Señores: el fracaso del nacionalismo, que es evidente, es el fracaso del país. Porque el nacionalismo tenía la obligación – no el radicalismo, ni el conservadorismo, ni el socialismo –, el nacionalismo tenía la obligación de procurar el cambio y el mejoramiento del país, y no lo hizo porque se perdió en vagas disquisiciones ideológicas.
En tal extremo, ocurrióle al país el advenimiento de un gran demagogo, que parecía traer cosas que ofrecían la redención de la humanidad nacional. Pero en eso había un engaño, un engaño sutil que nadie percibió al principio.

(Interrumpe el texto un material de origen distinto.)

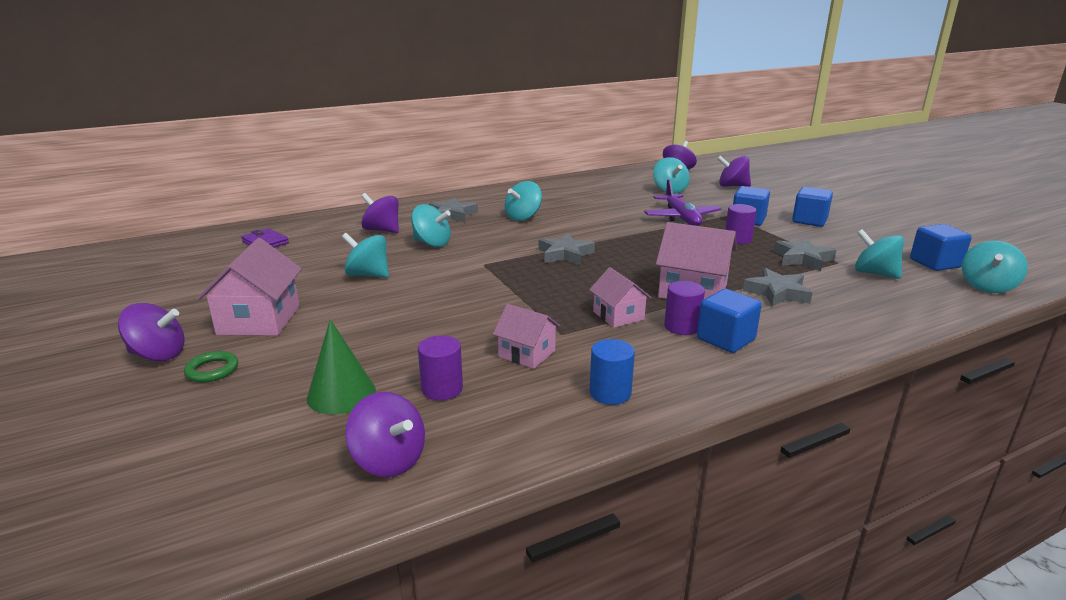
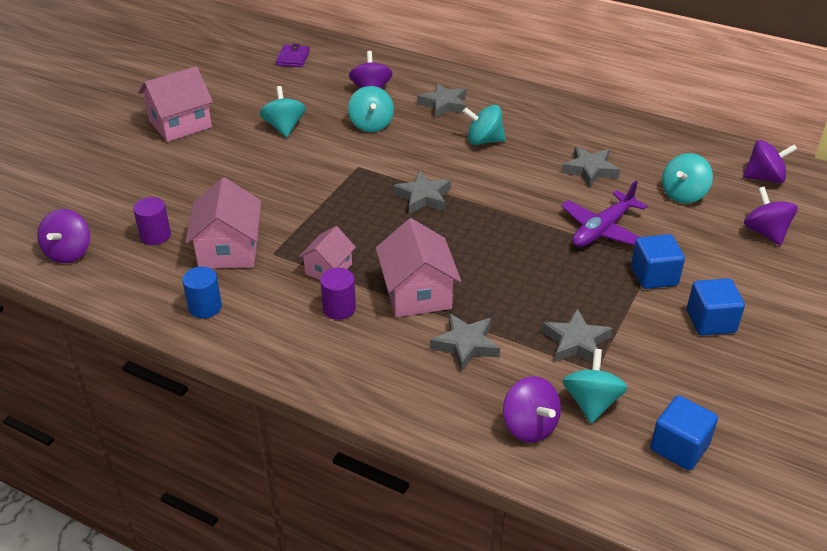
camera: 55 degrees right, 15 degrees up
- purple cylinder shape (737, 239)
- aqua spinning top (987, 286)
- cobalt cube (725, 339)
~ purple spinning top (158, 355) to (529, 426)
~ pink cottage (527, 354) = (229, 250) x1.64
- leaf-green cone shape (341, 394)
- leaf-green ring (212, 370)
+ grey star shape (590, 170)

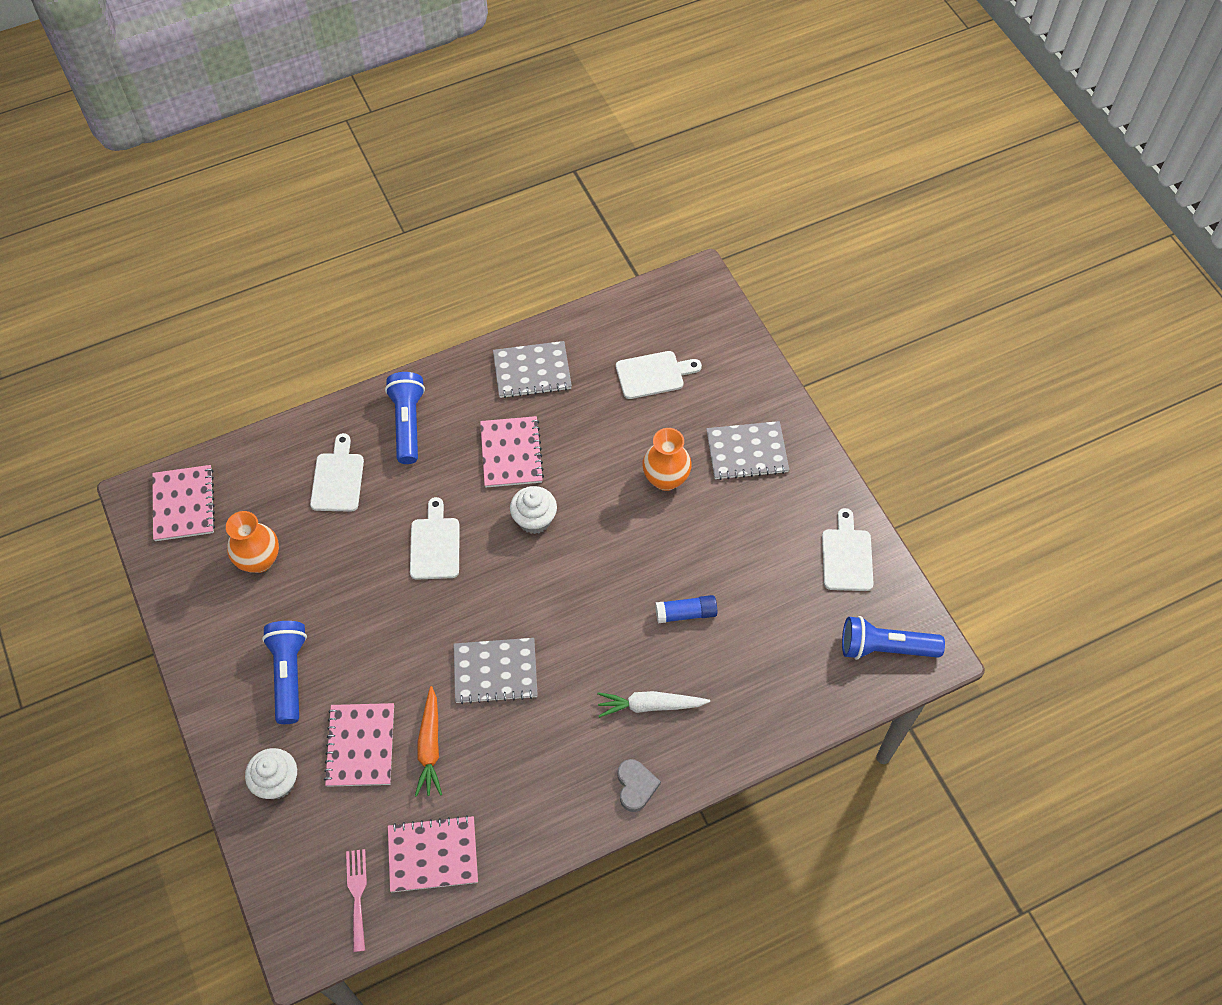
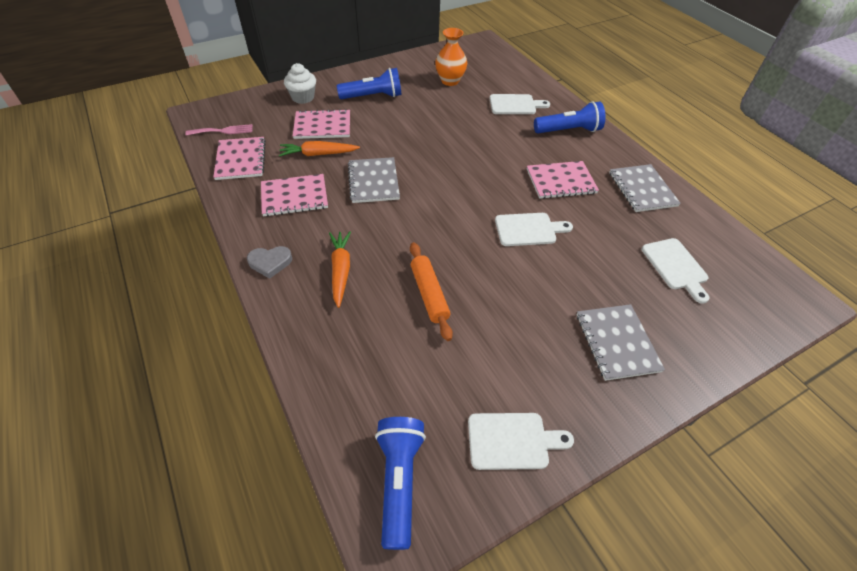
camera: 85 degrees right, 10 degrees down
- bright orange flower vase (665, 479)
~ pink notepad (184, 504) to (294, 196)
- white muffin (534, 519)
~ white cutting board (435, 544) to (528, 229)
~ cobalt glue (686, 613) to bright orange pastry roller (429, 294)
~ white toy carrot (650, 705) to bright orange toy carrot (341, 270)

La mentalidad ideológica, intelectual, habitualmente distinguida de los argentinos, despreciativa de lo material y de lo doméstico, de lo modesto, despreció al demagogo que venía a ofrecerle al país ventajas populares.
Ese hombre, uno de los políticos más inteligentes que ha tenido el país, Perón – y digo inteligente porque lo fue y lo es –, ese hombre tenía una misión que cumplir, y la cumplió tan bien, tan delicadamente, que todavía se sienten sus efectos.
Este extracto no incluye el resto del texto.